A London-based company takes steps towards personalised medicine, without jumping on the RNAi bandwagon.

Andrea Chipman

Tailoring medicine to the specific genetic structure of a patient has long been the holy grail of medicine. London-based biopharmaceutical company ValiRx says it is a little closer to providing personalized cancer treatment, using innovative gene silencing technology.

ValiRx’s epigenetic platforms do two things: probe gene activity in a given tissue and shut that activity down. This offers a tool for both diagnostics and drug development. Unlike many companies in the gene-silencing arena, ValirX have eschewed RNA interference (RNAi) in favour of directly targeting the genome.

According to Chief Executive Satu Vainikka, “The diagnostics and drug programs are complementary. The diagnostics platform will map a cancer and say the cancer is because [certain] genes are activated, and then the drug development platform will be completely able to switch off those genes.”

ValiRx listed on London’s Alternative Investment Market last October, after forming in July 2006. It is a ‘virtual’ company, acquiring small start-ups in the process of developing therapeutic and diagnostic products. Their largest subsidiary is Cronos Therapeutics Ltd., of which they own a 61% stake.

Imperial spin-off

The key technology hinges on gene inactivation by chromatin engineering – or GeneICE. Chromatin is the densely packed genetic material at the heart of the cell. For genes to be expressed, the chromatin structure must be in an open conformation. So by controlling chromatin state at a local level, you can influence gene expression. Such a technique was pioneered by Professors Simak Ali and Laki Buluwela from Imperial College.

“The technology we originally described was designed to engineer a gene regulatory protein, known to be important in breast cancer, to shut down rather than promote the use of genes associated with tumour growth and survival,” says Ali.

The team used a fusion protein to specifically target the errant gene, and then block its expression. According to Ali, “Using our approach it may be possible to reprogram the genome of a cancer cell, such that groups of co-ordinately regulated deleterious genes are shut down”.

Imperial patented the GeneICE technology via Gene Expression Technologies Ltd, a spin-off that eventually became Cronos. The technology received its U.S. patent last month, after getting European patent approval in 2006.

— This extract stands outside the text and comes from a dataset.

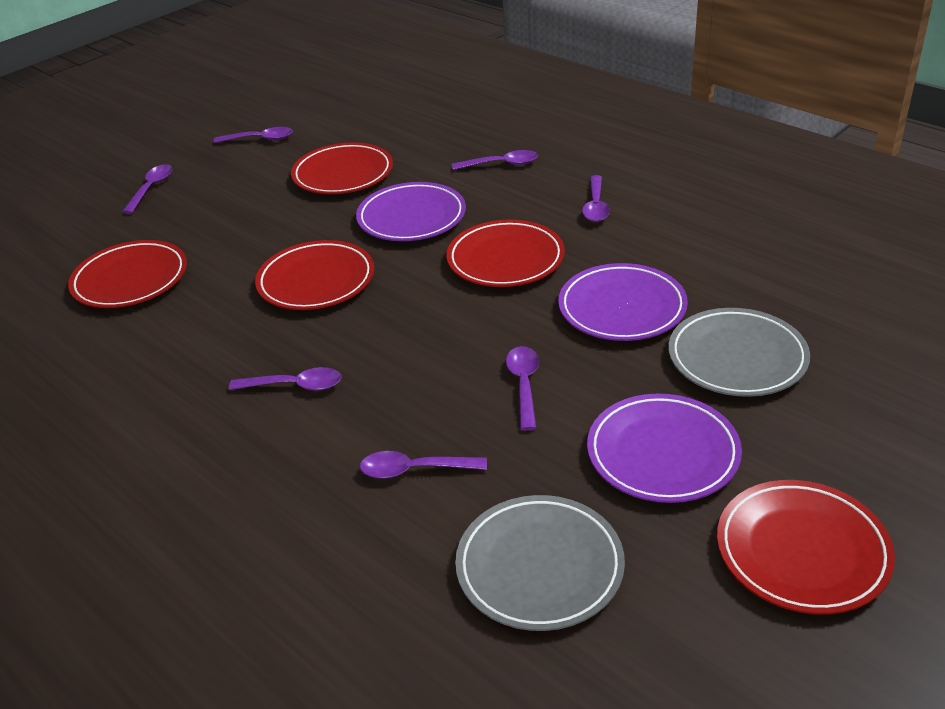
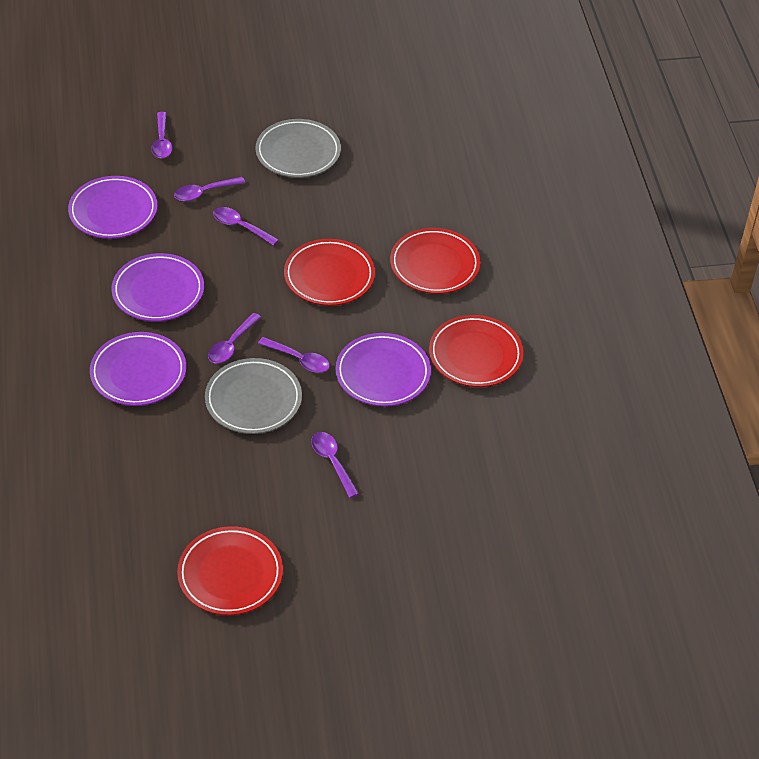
purple plate: 3 -> 4
purple spoon: 7 -> 6
red plate: 5 -> 4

ValiRx has further developed this technology, by designing small DNA–protein hybrid molecules to silence genes. The nucleic acid component targets an individual gene implicated in the disease mechanism. The polypeptide part then attracts histone deacetylase complex to the site. This enzyme causes a local condensing in chromatin, which represses expression of the gene.

Alternative to RNAi

Many companies working on gene silencing techniques exploit RNAi, whereby degradation of messenger RNA prevents protein synthesis. RNAi remains hot property. For example, last year, Merck acquired Sirna Therapeutics, a San Francisco biotech specialising in RNAi and gene silencing, for $1.1 billion.

Ali noted that RNAi is limited by the availability of efficient systems for administering genes in a therapeutic setting, and for achieving long-term responses. Because ValiRx targets the ‘first step of the biological cascade,’ or the genes themselves, the company hopes to produce more efficient treatments for many diseases, including cancer.

Eventually, ValiRx aims to market an integrated personalized medicine package for individual patients. The company raised £2 million in its initial public offering on AIM and also has a research collaboration agreement with Cancer Research Technology, the commercial arm of Cancer Research UK. It continues to look for acquisition opportunities.